Morgan Hill – A controversial plan that envisions two to three miles of trails starting near Jackson Elementary School and winding up the eastern foothills continues to elicit strong reactions.
The Morgan Hill Bicycle and Trails Advisory Committee, was scheduled to hear the proposal during its regularly scheduled monthly meeting Thursday evening at the Morgan Hill Community and Cultural Center.
Alarmed Jackson Oaks residents have voiced their concerns about the trails in letters to the editor and interviews with the Times. The residents also planned to give a presentation about what they feel are significant fire and safety risks to committee members at Thursday night’s meeting.
“We don’t object to trails, but in this area, with brush, fire danger, wildlife … the impacts are too much,” said Jackson Oaks resident Philip Bogosian Wednesday in a phone interview. “The situation here is the city may want to put these trails in but it doesn’t appear they want to increase fire and law enforcement” along the paths.
Bogosian said trail opponents in Jackson Oaks surveyed the neighborhood and found about 65 percent of households objected to putting trails on public hillsides near their homes. The neighborhood’s homeowners association also wrote a May 19 letter to the city officially objecting to the trails proposal.
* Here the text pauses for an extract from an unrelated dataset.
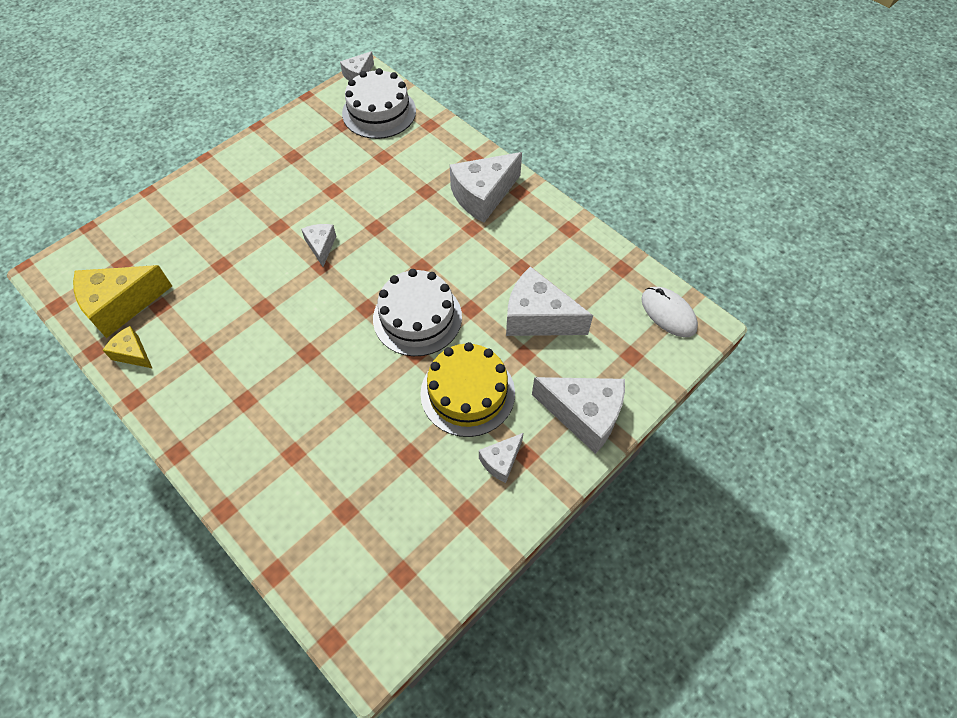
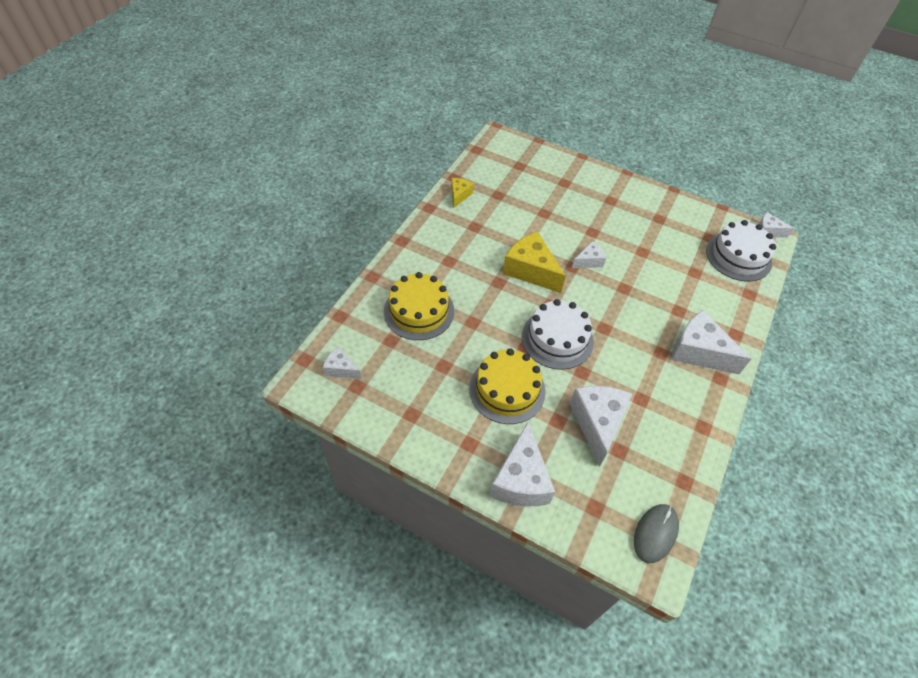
camera: 70 degrees right, 5 degrees down
(121, 305) = (490, 177): yellow cheese -> yellow cheese (531, 270)
(312, 462) = (419, 311): none -> yellow cake
(501, 461) = (459, 427): white cheese -> white cheese (341, 369)
(668, 313) = (655, 533): white mouse -> grey mouse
The idea of building trails near hundreds of secluded Jackson Oaks homes is included in the Morgan Hill Public Works Department’s recently released $40,000 Trails and Natural Resources Study.
The study maps out where the city might put more than 20 miles of recreational routes for walkers, bikers and joggers connecting parks, public facilities and neighborhoods around the city.
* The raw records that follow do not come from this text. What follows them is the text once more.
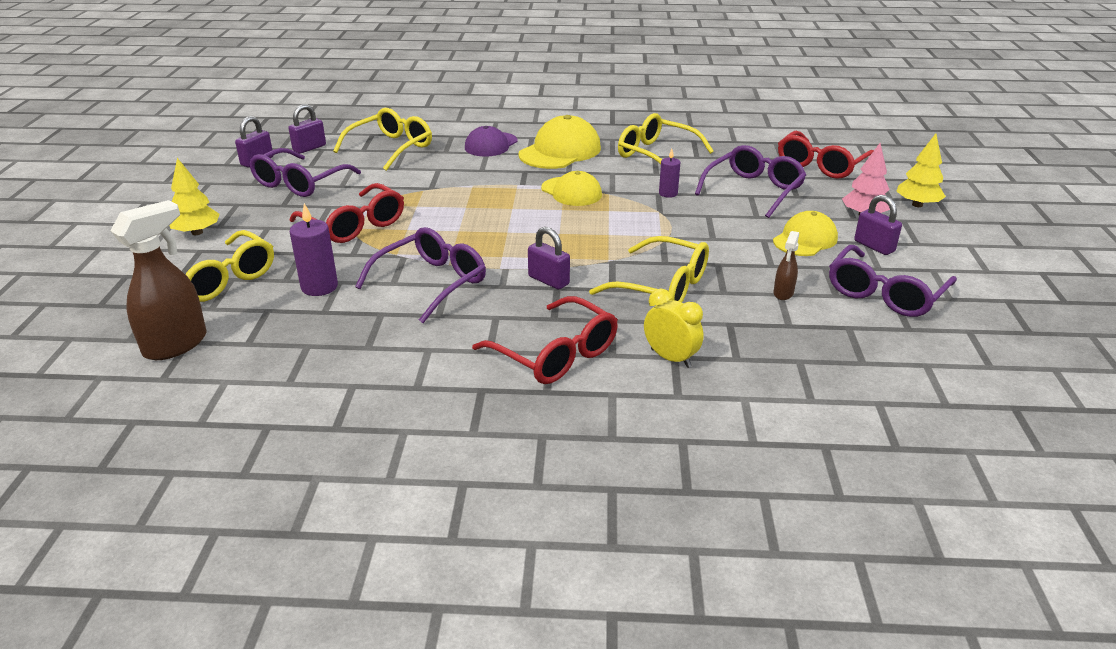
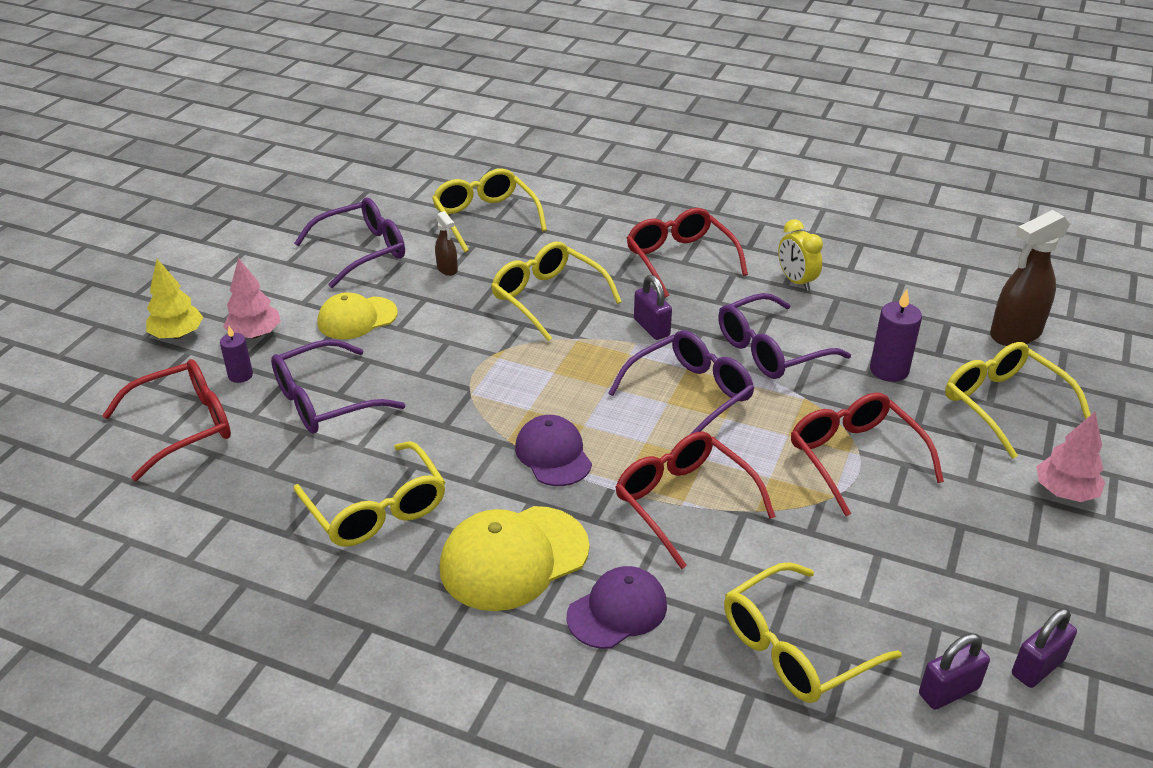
camera: 160 degrees left, 5 degrees up
(197, 232) = (1065, 492): yellow tree -> pink tree
(299, 183) = (946, 575): purple glasses -> purple glasses (690, 394)
(472, 186) = (683, 502): none -> red glasses
(571, 192) = (553, 454): yellow cap -> purple cap
(668, 193) = (433, 421): purple candle -> purple candle (240, 375)
(670, 358) = (591, 239): yellow clock -> yellow clock (796, 281)
(783, 293) = (447, 269): brown spray bottle -> brown spray bottle turned 105 degrees clockwise
(813, 359) = (485, 218): none -> yellow glasses
(874, 246) = (302, 296): purple padlock -> none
If adopted by the council in September, the study would not authorize the construction of trails, but would provide a master plan document to guide future trail building efforts.
The city’s general plan calls for a trails network, and the council authorized the public works department in 2006 to use a $40,000 state grant to develop the study.
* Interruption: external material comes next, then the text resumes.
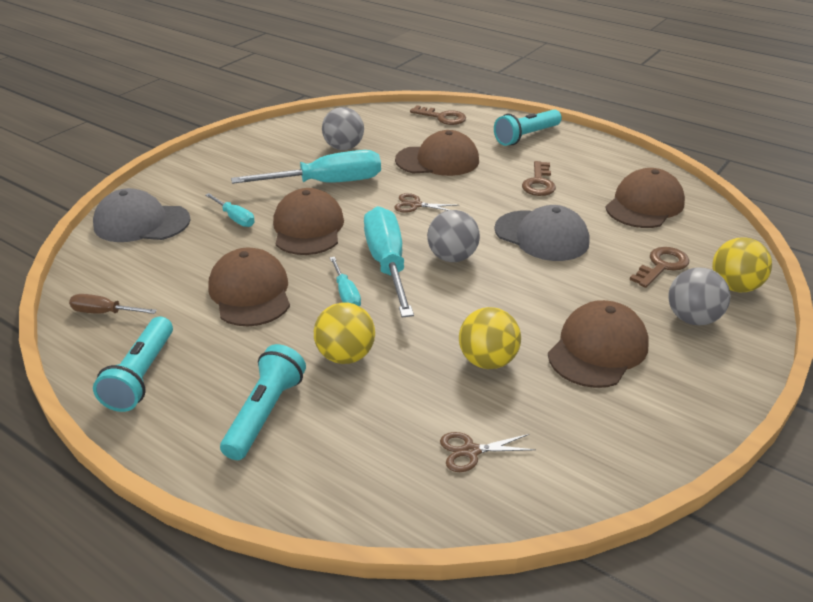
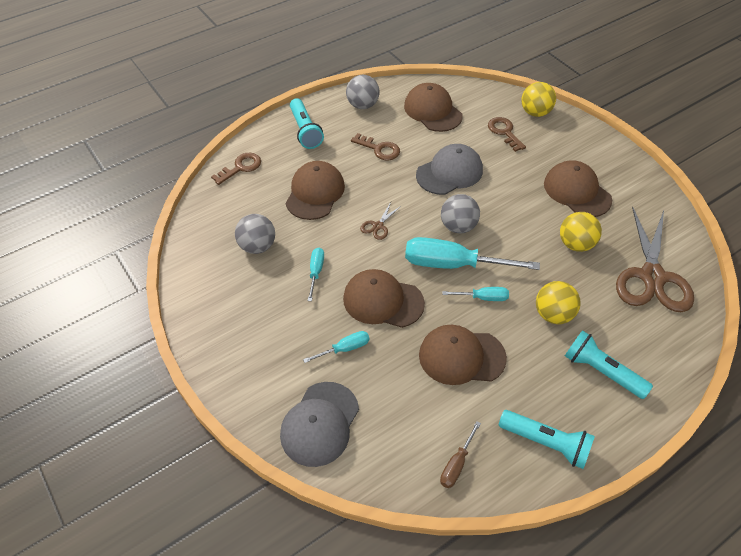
camera: 70 degrees left, 15 degrees up
(328, 183) = (316, 272): turquoise screwdriver -> turquoise screwdriver, size x0.48
(470, 451) = (652, 277): brown scissors -> brown scissors, size x2.45
(692, 319) = (560, 142): grey ball -> grey ball (362, 105)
City engineers and their consultant completed a draft in February that circulated for public review earlier this month. The bicycle and trails advisory committee – consisting of Morgan Hill residents appointed by the council to give policy advice – is reviewing the trails study before it moves on to the Morgan Hill Parks and Recreation Commission, another advisory body.
The council is scheduled to hear the study in September.
Morgan Hill Mayor Steve Tate said last week, “If the residents don’t want the trails, we won’t build them.”
Not all Jackson Oaks residents oppose the trails idea. Nancy Lee Smereski said the neighborhood’s fears about strangers hiking up the trails to rob their homes or flick cigarette butts are overblown.
“I’m tired of them saying ‘Oh my God!’ without any proof and without any facts,” she said. “This is city land and people in the city should be able to use it.”
Kimberly Leiser sits on the Morgan Hill Parks and Recreation Commission and lives near the corner of Barrett Avenue and Trail Drive, where the Jackson Oaks trails would originate. She said the trails study – which commission members have known about for more than a year – is meant to be a blueprint for safe walking routes in hillside neighborhoods that lack sidewalks.
“There are a lot of people who walk everyday on Thomas Grade,” Leiser said, adding the steep road lacks foot paths. “While I understand the concerns about fire danger, crime and litter, I believe the intention is to provide residents who are walkers with safer routes.”